Jason Kincy chose a new sport so he could remain competitive as he grew older, but he didn't realize that his new sport required some serious multi-tasking. On Thursday of last week, Kincy told the Bella Vista Fly Tyers about kayak fishing.

Kayak fishing is gaining popularity, Kincy said. It's not expensive to get started and anyone can do it.

2019 Kayak Tournament Schedule

March 17

April 13

May 18

June 29

July 27

August 24

Some Bella Vista lakes are excluded on certan dates. More information is available at www.facebook.com/fishitforward

"You're not tied to one lake," Jason Adams added. "You can load your kayak and go anywhere."

While Adams spent years fishing from the banks of lakes in the region, Kincy is brand new to fishing. Now both compete in kayak fishing tournaments which, they said, are a little different from a traditional bass tournament.

In most fishing tournaments, the fish are weighed to determine the winner. Usually, the fish are brought back for an official weigh-in, which means most traditional fishing boats are equipped with a compartment that can hold live fish. There's no way to hold a live fish on a kayak.

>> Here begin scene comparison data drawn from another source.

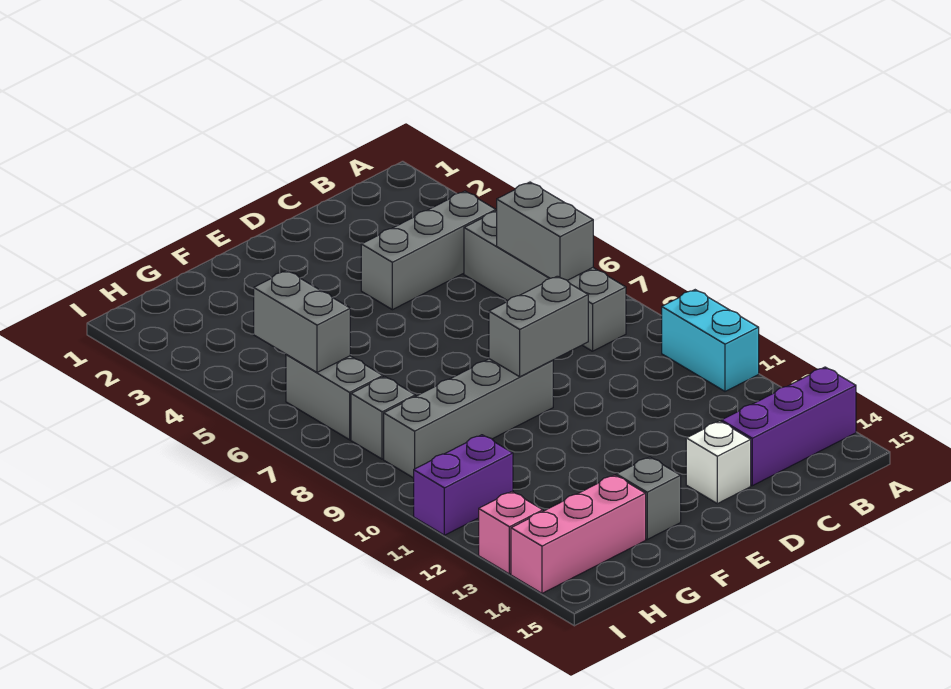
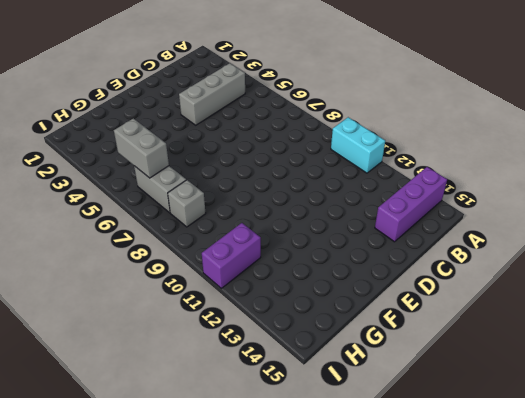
none -> grey brick B5:B8 level 1
none -> white brick D14 level 1
none -> grey brick E9:H9 level 1

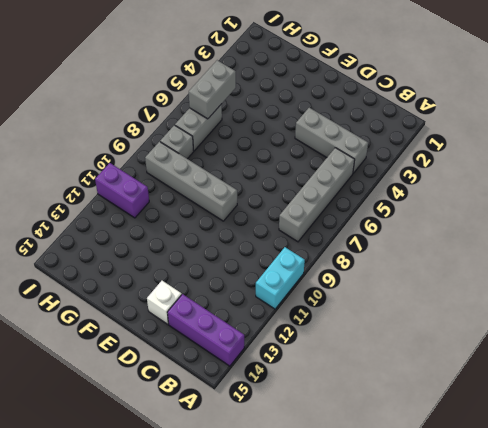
none -> grey brick F14 level 1
none -> pink brick G14:I14 level 1
none -> pink brick I13 level 1

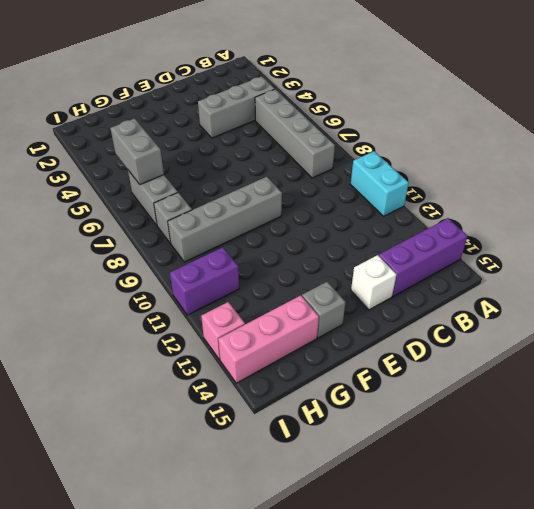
none -> grey brick B6:B7 level 2
none -> grey brick D9:E9 level 2

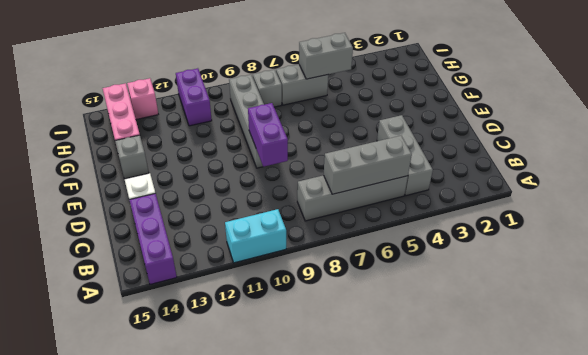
grey brick B5:B7 level 2 -> grey brick B6:B7 level 2
purple brick D9:E9 level 2 -> grey brick D9:E9 level 2

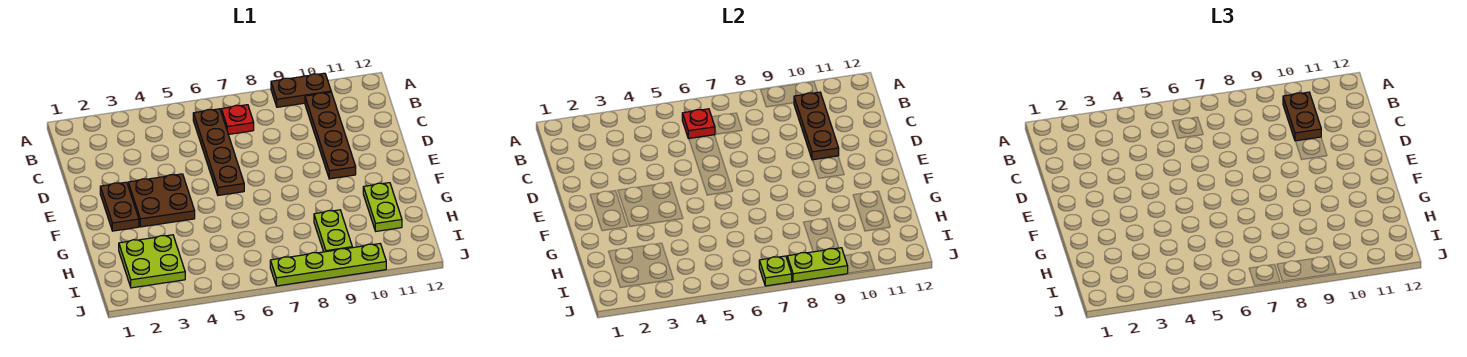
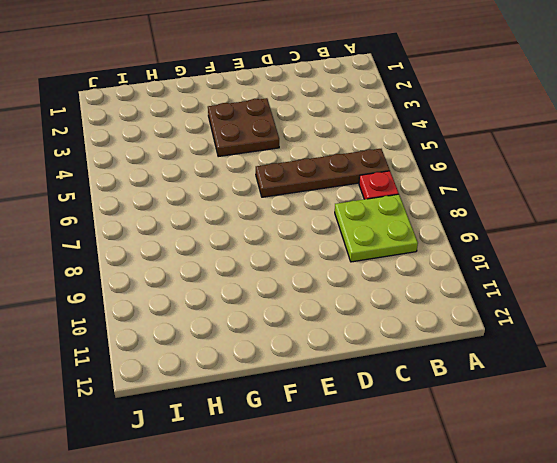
lime plate B8:C9 level 1 -> lime plate H2:I3 level 1
none -> brown plate A9:A10 level 1
none -> brown plate B10:E10 level 1
none -> brown plate E2:F2 level 1

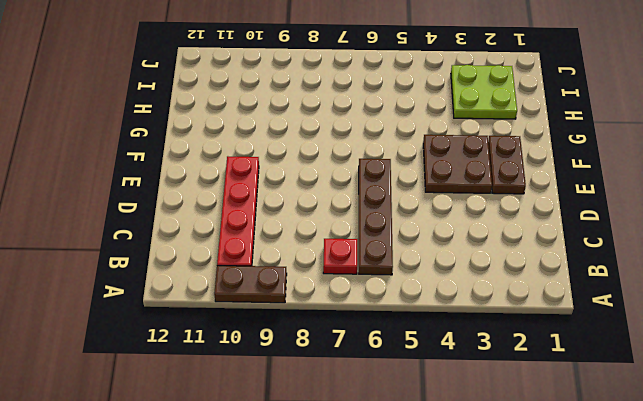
red plate B10:E10 level 1 -> brown plate B10:E10 level 1
none -> lime plate G11:H11 level 1
none -> lime plate H9:I9 level 1
none -> lime plate J7:J10 level 1

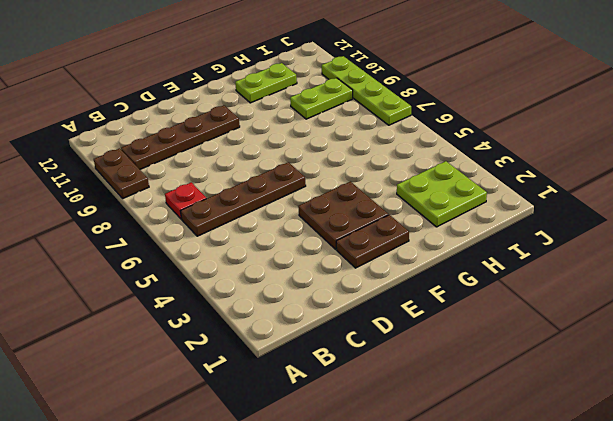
none -> red plate B6 level 2
none -> brown plate B10:D10 level 2
none -> lime plate J7 level 2

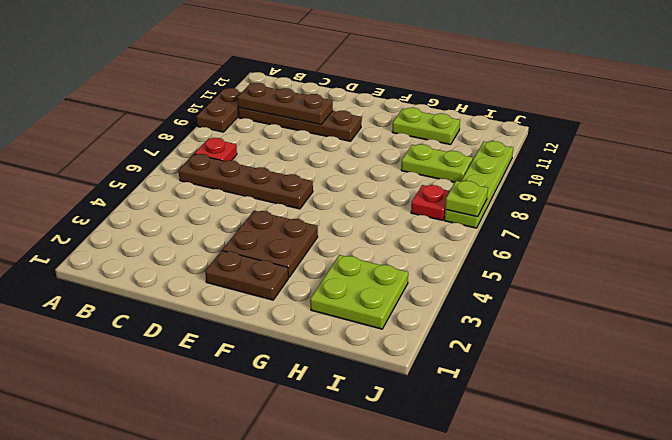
red plate I7 level 1 -> red plate B6 level 2
none -> lime plate J8:J9 level 2
none -> brown plate B10:C10 level 3

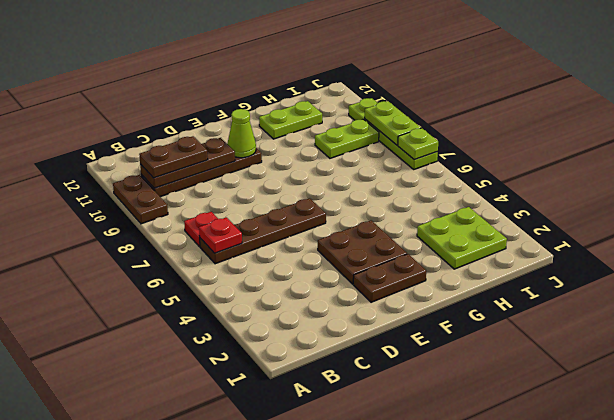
lime cone E10 level 2 -> none

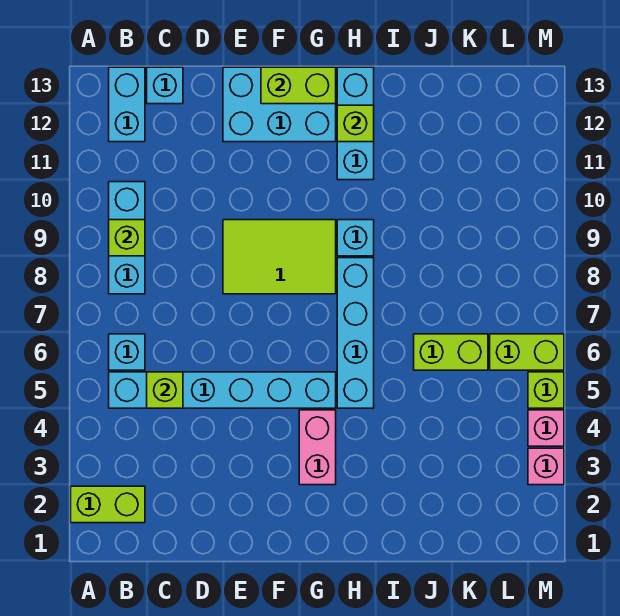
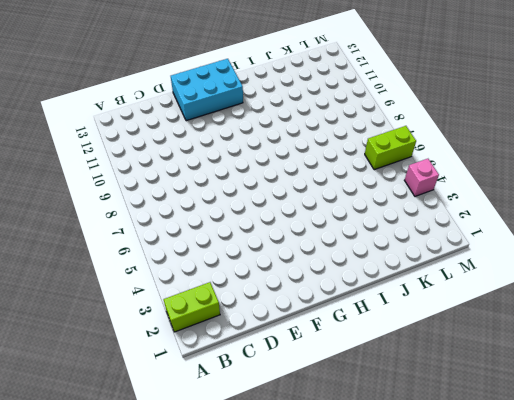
none -> cyan brick B5:G5 level 1
none -> cyan brick B6 level 1
none -> cyan brick B8:B10 level 1

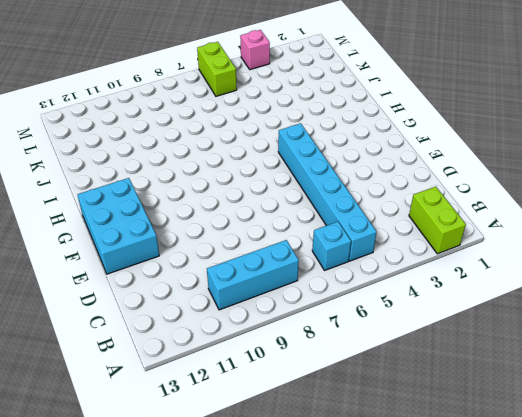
none -> cyan brick B12:B13 level 1
none -> cyan brick C13 level 1
none -> lime tile E8:G9 level 1

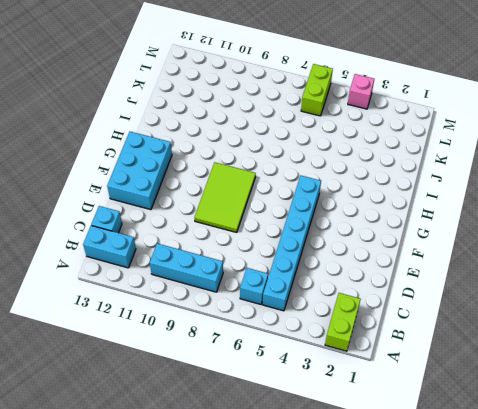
none -> pink brick G3:G4 level 1
none -> cyan brick H5:H8 level 1
none -> cyan brick H9 level 1

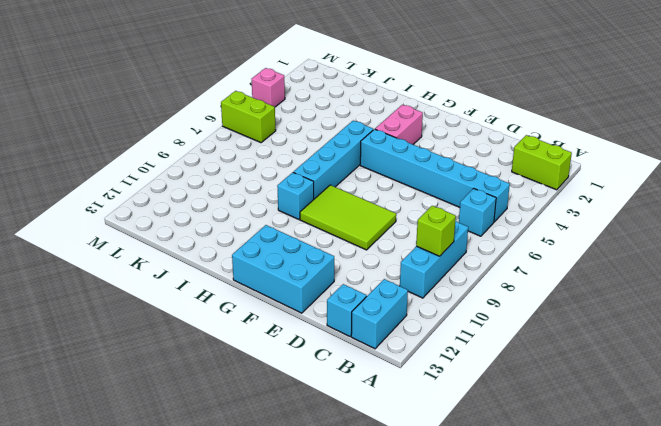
none -> cyan brick H11:H13 level 1
none -> lime brick J6:K6 level 1
none -> pink brick M3 level 1

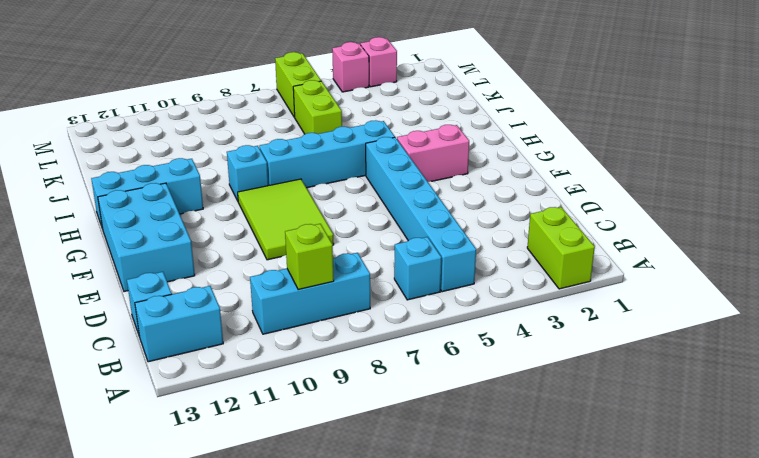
none -> lime brick M5 level 1
none -> lime brick C5 level 2
none -> lime brick F13:G13 level 2

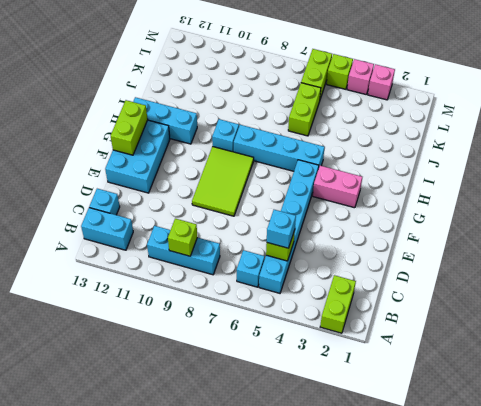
cyan brick C5 level 3 -> none
none -> lime brick H12 level 2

Kayak fishermen don't use weight to measure their catch since there's no place to keep a scale. Instead, they use a special board that measures the length of the fish. During tournaments, the angler must lay the fish on the board along with a unique identifier that is provided by the tournament judges and then take a picture.

It's not easy to hold a squirming fish on a board on your lap in a kayak with one hand while using a smartphone to take a photo with the other hand, Kincy said. Kayak fishermen often lose equipment overboard before they master that skill.

When one of the Fly Tyers asked about potential kayak fishermen who don't use smartphones, there didn't seem to be a good answer. Tournaments require photographs and most anglers download their photos directly to the tournament website, Adams said. That way judging can start before the tournament is over.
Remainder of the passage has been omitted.